My bee died of poisoning; it wasn’t squashed. A few hours before, it had bitten me.

Who’s going to keep my silences company? I miss the bee’s buzzing; I need its soft whisper. When the morning sun shines, I find my teeth clenched and a sound coming from my mouth: zzzzzzzzzzzzz ”

TWO

Were you OK yesterday? When you got home and lit yourself a cigarette from the gas ring in the kitchen, when our cat rubbed against your neck, breath quivering, when you shut your eyes and folded your legs like a fetus, what did you think about? Were you OK?
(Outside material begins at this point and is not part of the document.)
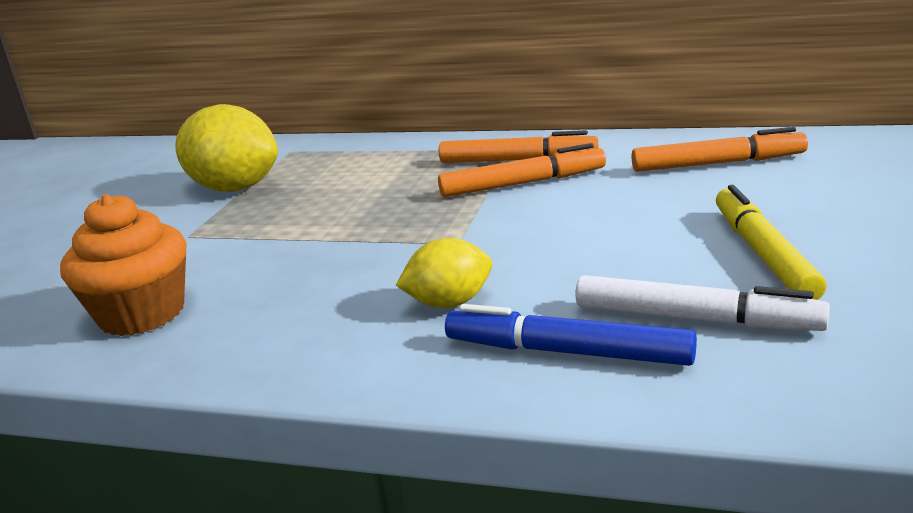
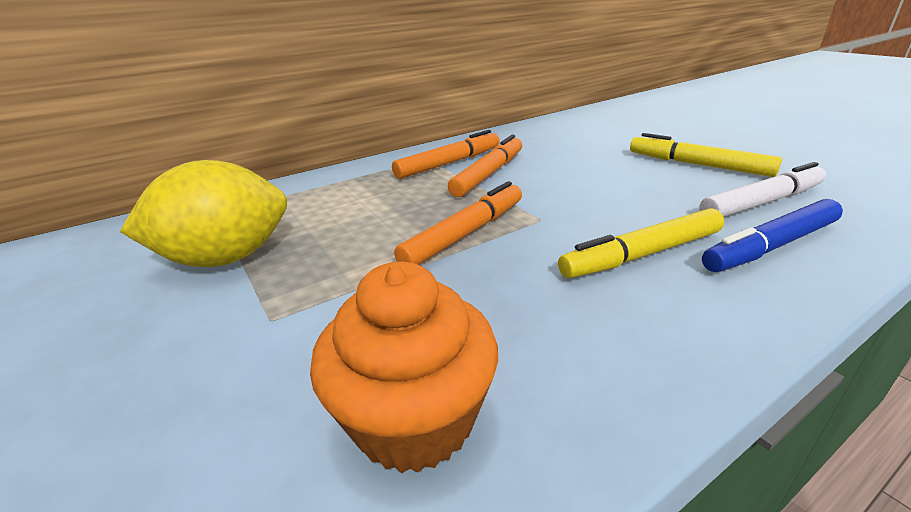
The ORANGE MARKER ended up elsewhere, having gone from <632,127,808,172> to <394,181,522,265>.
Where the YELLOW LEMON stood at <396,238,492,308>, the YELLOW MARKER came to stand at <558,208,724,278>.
My torments began when I said good-bye to you at the airport, when I came over and said, “So, did you get all that? You check in, go up those escalators and then through the metal detector,” and I pointed to it with a finger, “after which you go toward the gate marked on your boarding card, and you’re there. Call me when you get home.”

That’s what I said to you, and then I moved away, came back, and repeated it all word for word. I even repeated my gesture, pointing to the metal detector.

Finally I kissed you softly, our bodies apart, and whispered in your ear: “Thank you.”

You, in a voice less harsh than mine, replied, “Thank you, darling, thank you.”

That same evening I made love with Thomas. “Let’s do it as though it’s the last time,” I said to him, looking him straight in the eyes.

He hesitated for a moment, then asked, “What do you mean?”

“Don’t be stupid ” nothing apocalyptic. Just an excess of love.”

“Why?” he asked, dumbfounded.

I shrugged. “Because I’ve had enough of giving myself away piecemeal. I need to stretch to infinity.”

“But you always do that,” he said.

I shrugged again and snorted.

No, I’ve never stretched to infinity. I don’t know infinity. What I know is boundaries, paralysis, impairment. But not infinity.

“Let’s do it this way. Imagine one of us dies tomorrow; imagine that one of us has to go traveling for years and years and then we had to see each other again after a long time ” or maybe never see each other again. How would you love me, how far would you go?”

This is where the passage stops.